The Republican National Convention will be held in July at the Fiserv Forum in Milwaukee.

The Republican National Committee, alarmed by what it sees as a significantly worsening security threat, asked on Thursday that the director of the Secret Service personally intervene and grant a request to move a designated protest zone farther away from convention participants in Milwaukee this summer.

Republicans have demanded for nearly a month that the Secret Service push back the protesters from the convention site. Now, seven weeks before the start of the convention on July 15, a letter from Todd R. Steggerda, a counsel to the R.N.C., has raised the stakes.

“Your failure to act now to prevent these unnecessary and certain risks will imperil tens of thousands of convention attendees, inexcusably forcing them into close proximity to the currently planned First Amendment Zone,” Mr. Steggerda wrote to Kimberly A. Cheatle, the director of the Secret Service, referring to a designated protest site at Pere Marquette Park, a small public park on the bank of the Milwaukee River, about a quarter-mile from the arena hosting the convention.

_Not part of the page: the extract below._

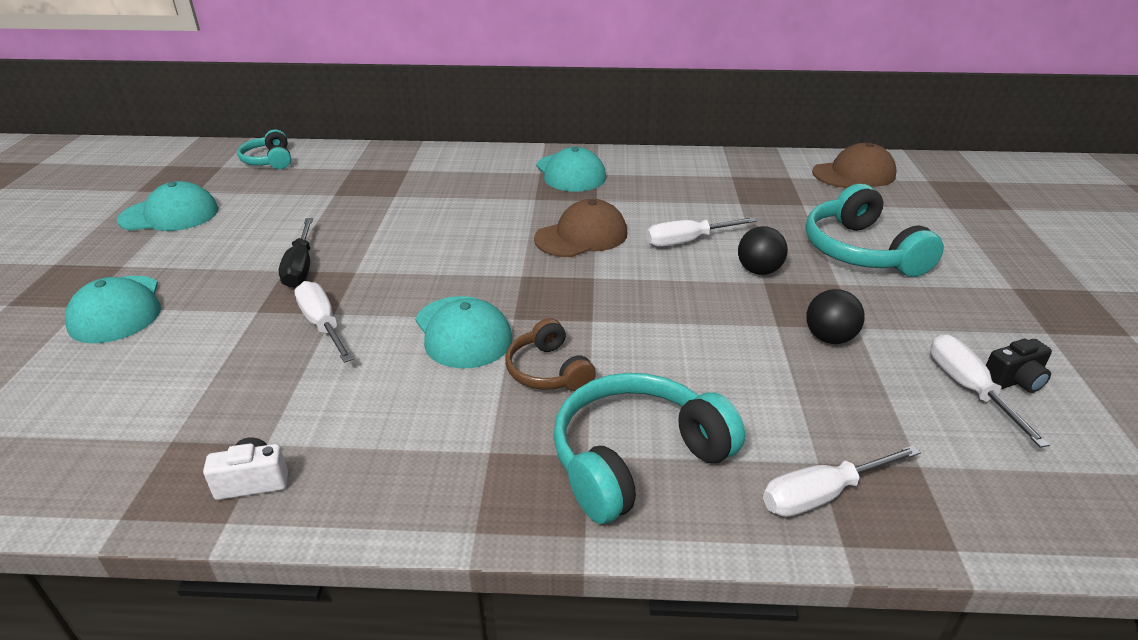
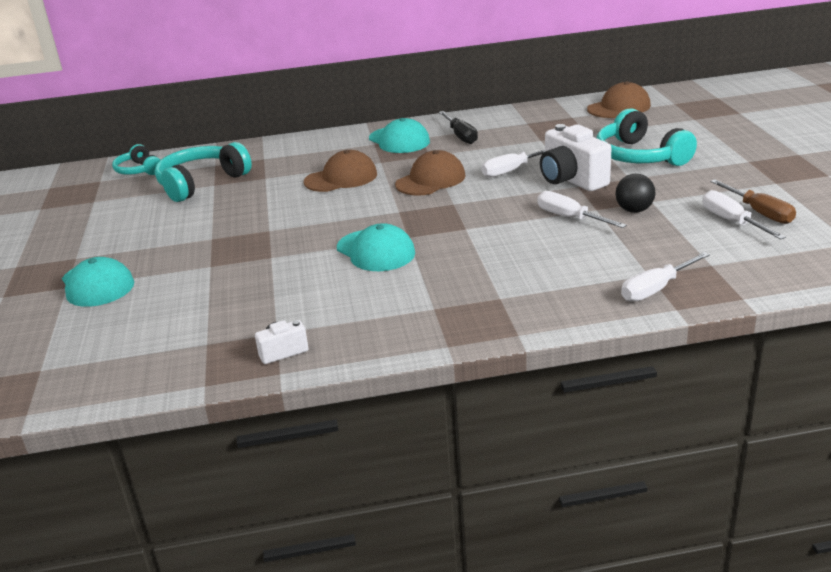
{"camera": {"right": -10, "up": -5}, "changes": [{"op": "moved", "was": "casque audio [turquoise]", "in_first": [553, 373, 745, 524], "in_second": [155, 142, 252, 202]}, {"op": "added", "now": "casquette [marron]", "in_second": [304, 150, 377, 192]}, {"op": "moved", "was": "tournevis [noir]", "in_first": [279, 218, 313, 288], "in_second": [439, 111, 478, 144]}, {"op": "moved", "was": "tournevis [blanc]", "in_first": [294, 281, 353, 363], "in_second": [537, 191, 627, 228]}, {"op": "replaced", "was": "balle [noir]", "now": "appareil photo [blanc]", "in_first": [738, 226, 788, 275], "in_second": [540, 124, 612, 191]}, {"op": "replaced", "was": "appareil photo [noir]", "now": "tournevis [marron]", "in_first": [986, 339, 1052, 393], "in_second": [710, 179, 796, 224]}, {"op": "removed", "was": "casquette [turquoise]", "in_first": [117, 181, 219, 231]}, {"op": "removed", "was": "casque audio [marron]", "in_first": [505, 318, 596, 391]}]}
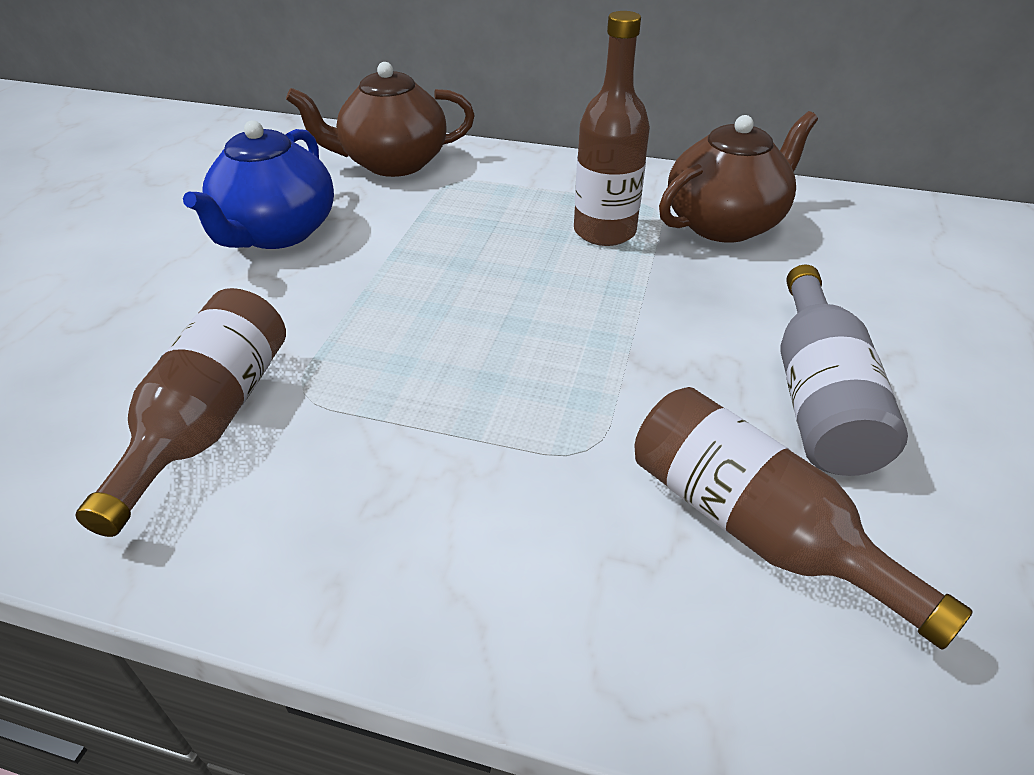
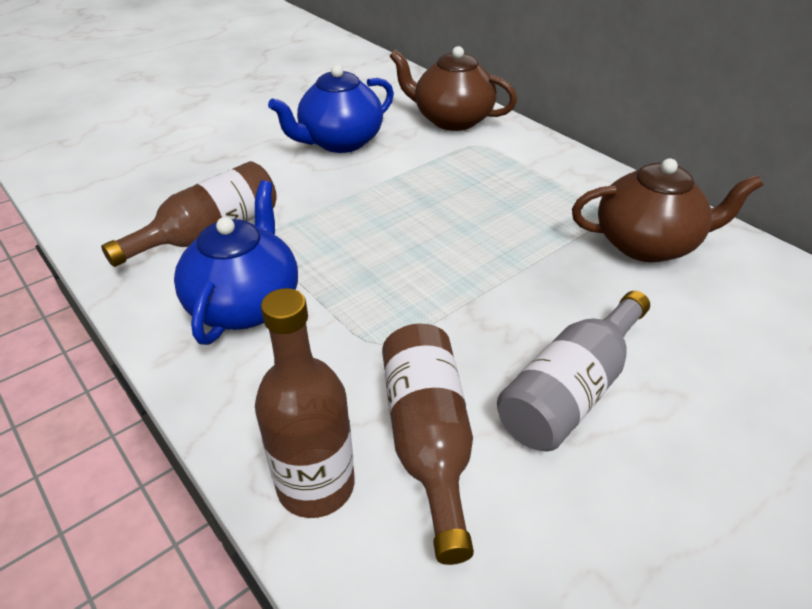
{"camera": {"right": 35, "up": 0}, "changes": [{"op": "added", "now": "théière [bleu]", "in_second": [174, 180, 298, 345]}, {"op": "moved", "was": "bouteille [marron]", "in_first": [574, 11, 650, 246], "in_second": [255, 288, 355, 518]}]}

In his letter, a copy of which was obtained by The New York Times, Mr. Steggerda cited “an increased and untenable risk of violence” from a “rapidly deteriorating security environment,” and demanded that Ms. Cheatle intervene. The Secret Service is tasked with leading security for both major-party conventions this summer.

The Republican Party has previously argued that, in the current plan, those attending the convention will be forced to pass by the protesters on their way into the venue, increasing the opportunity for confrontation.

The Secret Service responded in a lengthy statement to Mr. Steggerda’s letter, saying that officials had held “multiple meetings” with the R.N.C. chairman, convention staff and concerned senators, but that the agency was “confident in the security plan being developed.”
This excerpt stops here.